I'm just seeing this for the first time as well. That's a really nice truck.


----------



## UncleJB (Jul 3, 2002)

I remember hooning one of these back in the day when a friend had one. Fun, rugged little trucks. Love the direction this is going in. :thumbup:


----------



## RVAE34 (Jul 13, 2010)

Truck shoot.


----------



## VWVan (Feb 17, 2000)

Lookin' good.:beer:


----------



## UncleJB (Jul 3, 2002)

Amazing. :thumbup:

Also - this should be moved to the regular Car Lounge IMO. Not getting the attention it deserves in here.


----------



## Cabin Pics (Mar 20, 2008)

Truck looks fantastic, as do all your vehicles. :thumbup:


----------



## bnkrpt311 (Apr 22, 2010)

Still perfect. :thumbup:


----------



## RVAE34 (Jul 13, 2010)

My dad bought Volk TE37's for his 01 Tacoma and didn't like them. He offered to trade me. I couldn't refuse.


----------



## UncleJB (Jul 3, 2002)

The bronze looks good against the green! 

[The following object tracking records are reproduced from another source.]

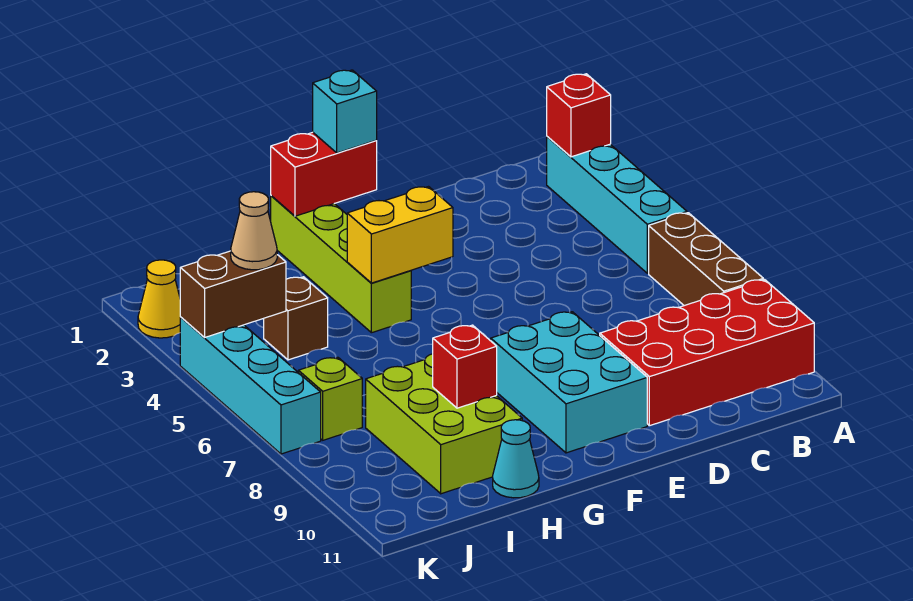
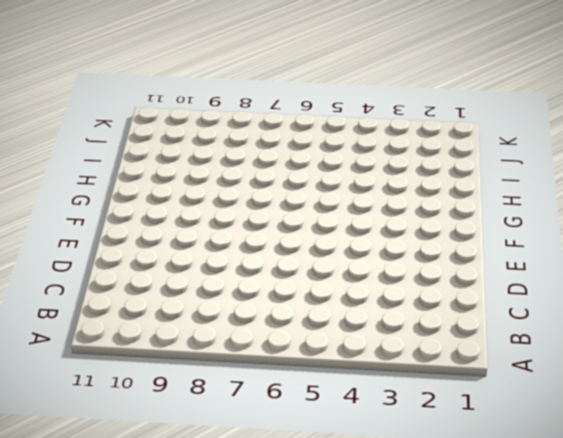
none -> cyan brick A2:A5 level 1
none -> brown brick A6:A8 level 1
none -> red brick A9:D10 level 1

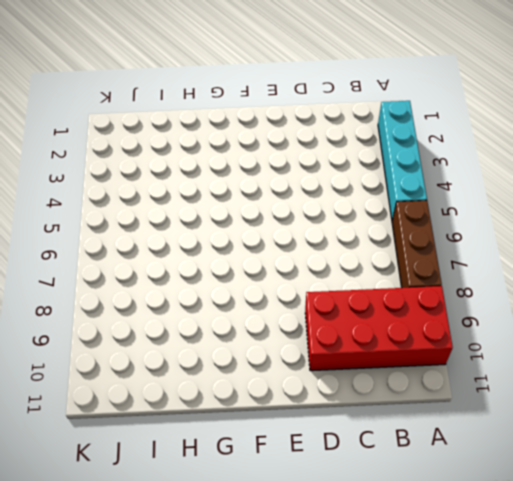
none -> cyan brick E8:F10 level 1
none -> lime brick G1:G4 level 1
none -> lime brick H8:I10 level 1

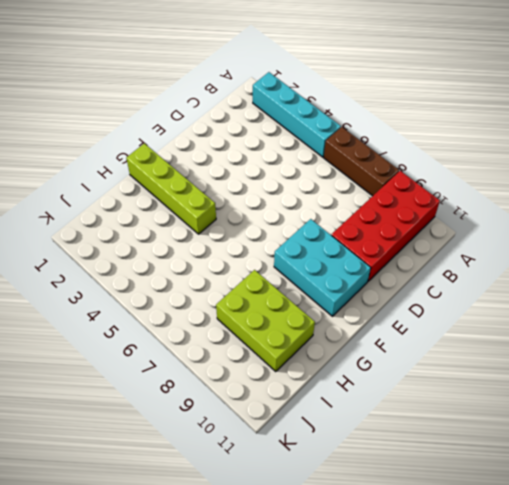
none -> cyan cone H11 level 1
none -> brown brick I4 level 1
none -> lime brick J7 level 1

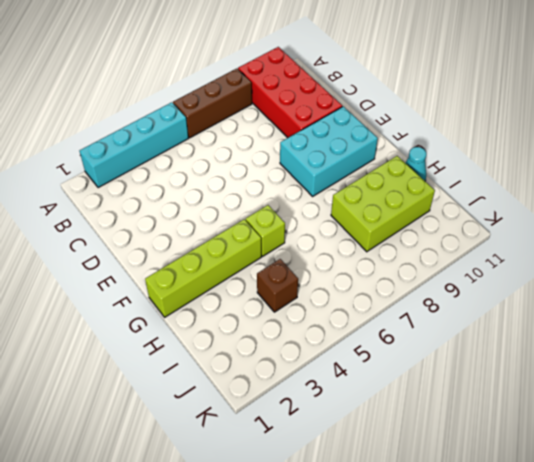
lime brick G5 level 1 -> lime brick J7 level 1
none -> yellow cone K2 level 1
none -> cyan brick K4:K7 level 1
none -> red brick A2 level 2

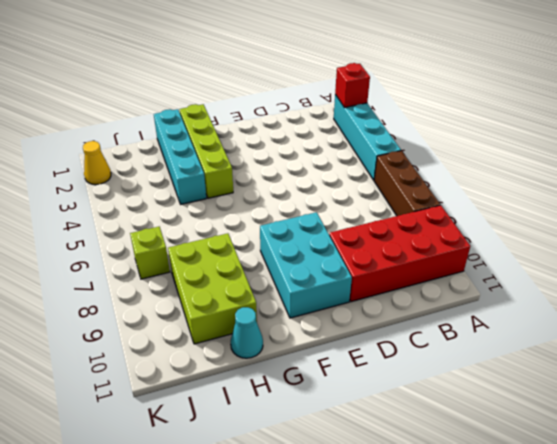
cyan brick H1:H4 level 1 -> cyan brick K4:K7 level 1
none -> brown brick I4 level 1
none -> red brick F1:G1 level 2
none -> yellow brick F4:G4 level 2

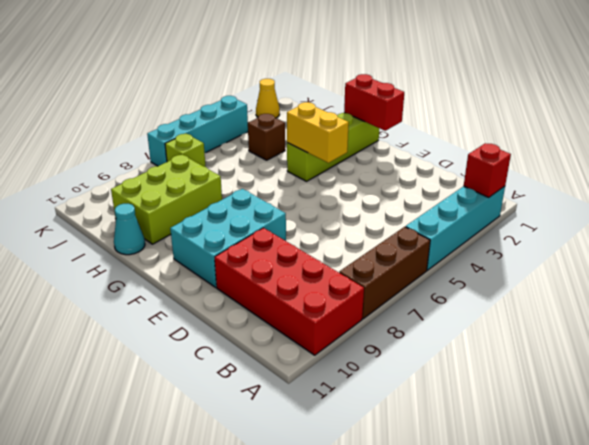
none -> red brick H9 level 2
none -> brown brick J4:K4 level 2
none -> cyan brick F1 level 3

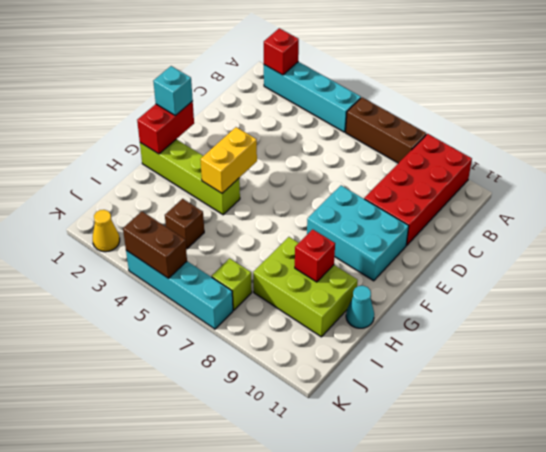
brown brick K4:K5 level 2 -> brown brick J4:K4 level 2
none -> tan cone J4 level 3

Toyota & Nissan share bolt patterns?


----------



## RVAE34 (Jul 13, 2010)

It was a little mixed on it at first but the more I see them on, the more I love them.

I had to install longer Nismo studs front and back, use smaller open ended lug nuts and hub rings to make Yota fitment work on the D21. 

Better pics.


----------



## Cabin Pics (Mar 20, 2008)

That looks fantastic.


----------